Les spectateurs entrent. Les comédiens, déjà en scène, nous observent nous installer tout en faisant virevolter dans l’air des pages et des pages…blanches. Elles finiront par tapisser la scène, après avoir dessiné dans l’air de belles figures.
C’est donc bien de mots qu’il va falloir habiller ces feuilles blanches. À cette joute verbale se plie très bien le procès de Flaubert (Jacques Bonnaffé), condamné pour outrage à la morale en 1857 par le très puritain et réactionnaire Second Empire. Ce n’est autre qu’un avocat impérial au célèbre – et triste – nom de Pinard qui se chargera de l’affaire… Mais l’homme, au service d’une justice elle-même au service de l’ordre, est fin lecteur de Madame Bovary et saura saisir toutes les situations ironiques pensées par Flaubert, venant railler le romantisme ampoulé des déclarations de Rodolphe ou détruisant tout discours moral apparent. Pinard est interprété par la très véhémente Ruth Vega-Fernandez, pourfendeuse implacable d’un Flaubert d’ailleurs moqueur. À l’inverse, l’avocat de Flaubert (David Geselson) fait pâle figure en tentant à tout prix de sauver la moralité du roman. Triste, dangereuse et impossible besogne qui donne à ses plaidoyers un goût étrange quand nous les entendons aujourd’hui : une moralité dans Madame Bovary ? Mais pourquoi ? Voyons, le roman en perdrait en discours …

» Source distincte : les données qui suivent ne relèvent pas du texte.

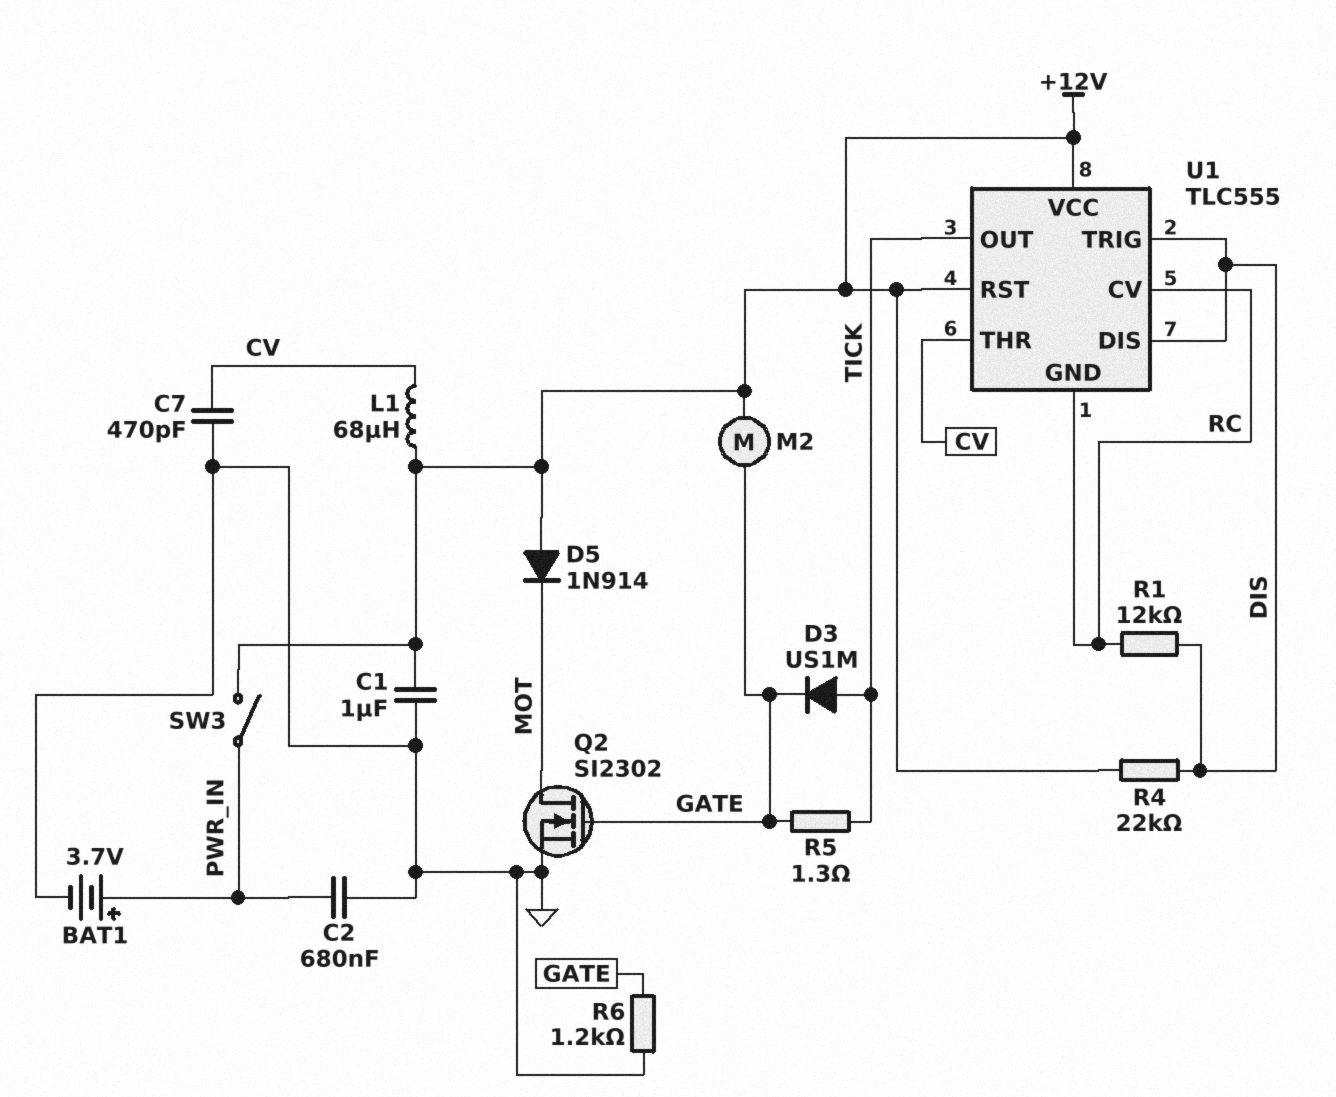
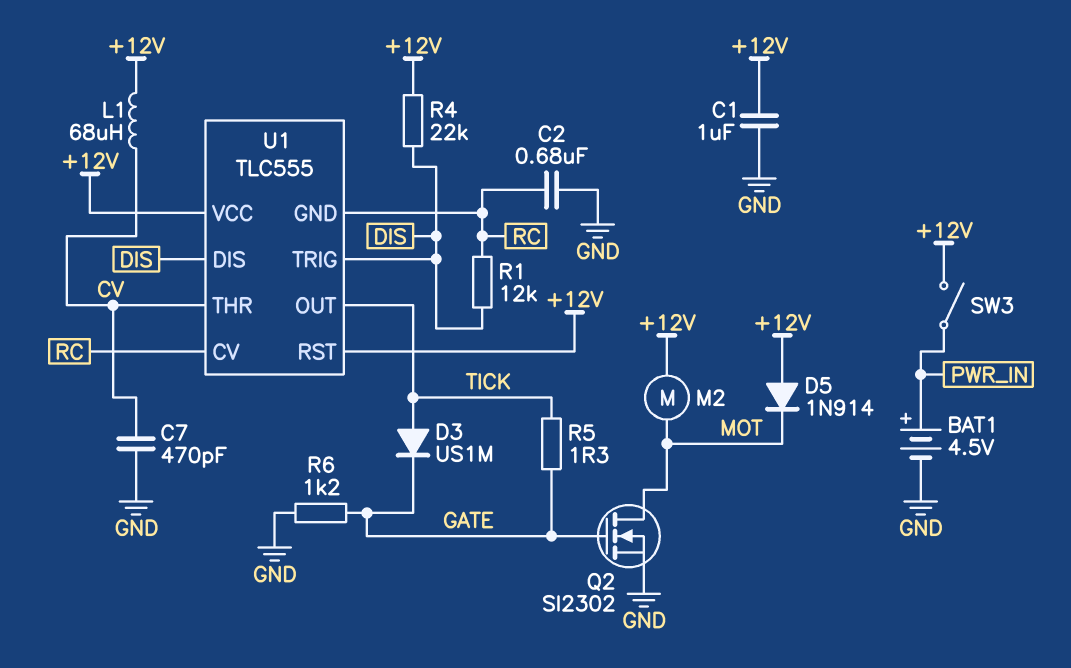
BAT1: 3.7V (plus PWR_IN, minus GND) -> 4.5V (plus PWR_IN, minus GND)
C2: 680nF (GND, PWR_IN) -> 680nF (GND, RC)
M2: motor (+12V, GATE) -> motor (+12V, MOT)

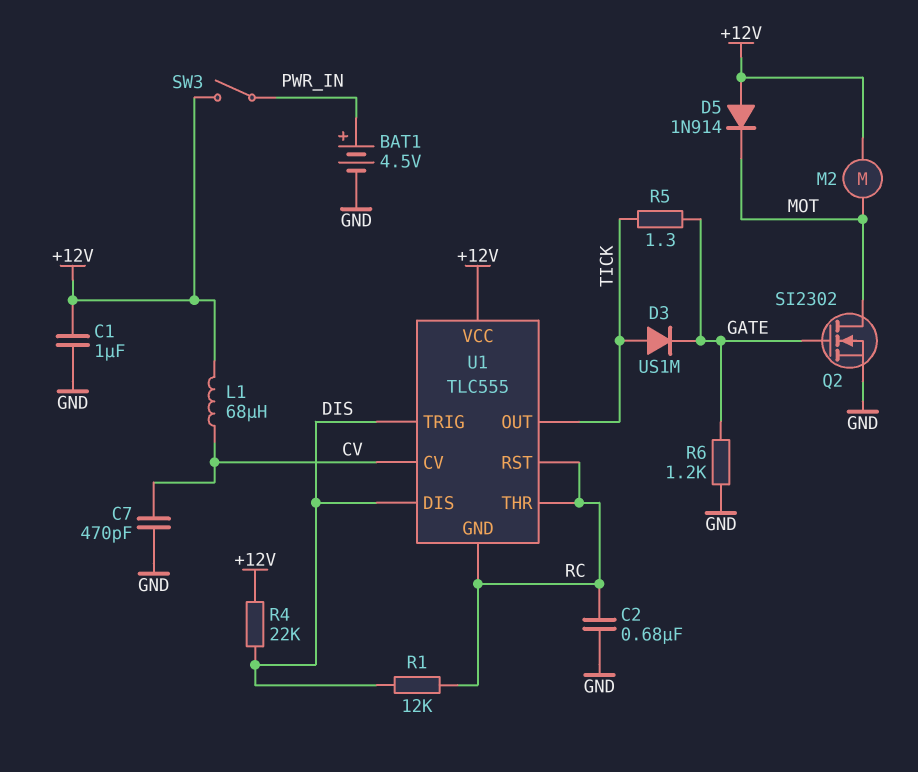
U1 pin CV: RC -> CV
U1 pin RST: +12V -> RC
U1 pin THR: CV -> RC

Mais progressivement le spectacle glisse de la mise en scène du procès à celle du roman lui-même. Le témoignage à la barre des différents protagonistes se transforme en pure vérification des scènes incriminées. Pour juger de leur moralité, quoi de mieux que les jouer ? C’est ainsi que les acteurs endossent plusieurs rôles, passant de Pinard à Léon, de Flaubert à Rodolphe, jouant ainsi sur les pronoms : au lieu de dire « elle » pour Emma, l’actrice Alma Palacios incarne celle qui s’amuse tant au bal de Vaubeyessard. Elle sera la seule à ne camper qu’un seul rôle, avec Charles, porté par Grégoire Monsaingeon, qui joue si bien ce mari insipide qu’on l’oublierait ! On cesse de raconter les scènes pour les montrer. Le théâtre passe de l’épique au dramatique, avec toutefois des retours incessants au procès et aux propos incisifs de Pinard. Le « jeu » se fait alors par la virtuosité protéiforme des comédiens, par la démonstration de l’ironie bien réelle de Flaubert, par la création d’espaces, aussi bien sonores que visuels. La scène de séduction entre Emma et Rodolphe est ainsi ponctuée des cris des animaux de la basse-cour poussés par des comédiens espiègles, ou encore lors du repas fêtant l’arrivée des époux Bovary dans leur nouveau village, Charles et le pharmacien parlent recettes et s’enfoncent dans le prosaïsme en se goinfrant, tandis qu’Emma et Léon philosophent, au-dessus de ces hommes rustres.
L’espace est marqué également par sa capacité à se métamorphoser : de plateau presque nu il se retrouve finalement recouvert de papier, sans cesse foulé, comme ce roman que l’on tente d’interdire et que l’on compte bien sévèrement juger ; les tables agencées à jardin dessine la triste et exiguë maison des Bovary, à cour c’est ce repas de fête. Des panneaux, ornés de médaillons argentés, structurent également l’espace et s’apparentent métaphoriquement à des miroirs aux alouettes dans lesquelles Madame Bovary se jettera pourtant (l’amour, l’argent, le bonheur…en permanence illusoires) ou encore aux rets de l’ennui tissé savamment par un environnement qui l’étouffe.
L’humour enfin domine cette démonstration de virtuosité. Les acteurs s’amusent, nous aussi. Jusqu’à une certaine limite cependant… Emma, après avoir dansé, embrassé, aimé, est sans cesse rappelée à la présence de ce flacon démesuré d’arsenic par l’acteur jouant ironiquement le pharmacien (« Emma, le flacon est ici. Attention, c’est très dangereux. »). Nous rions et pleurons à la fois, en une confusion de sentiments mêlés, « à l’image de la vie » auraient dit les dramaturges des Lumières… Flaubert, lui, échappera à l’interdiction de son roman, mais pas à la censure de certains passages. La liberté, d’écrire, de penser, de jouer, est un bien précieux…et savoureux dès lors que le temps nous permet de juger l’étroitesse de vue d’une époque – et d’un régime politique – qui aurait voulu la limiter.
Doriane Spruyt
Au Théâtre de la Bastille, du 1er au 28 mars. 01 > 17 mars : 20h ; 19 > 28 mars : 21h. Relâche les dimanches, durée : 2 h.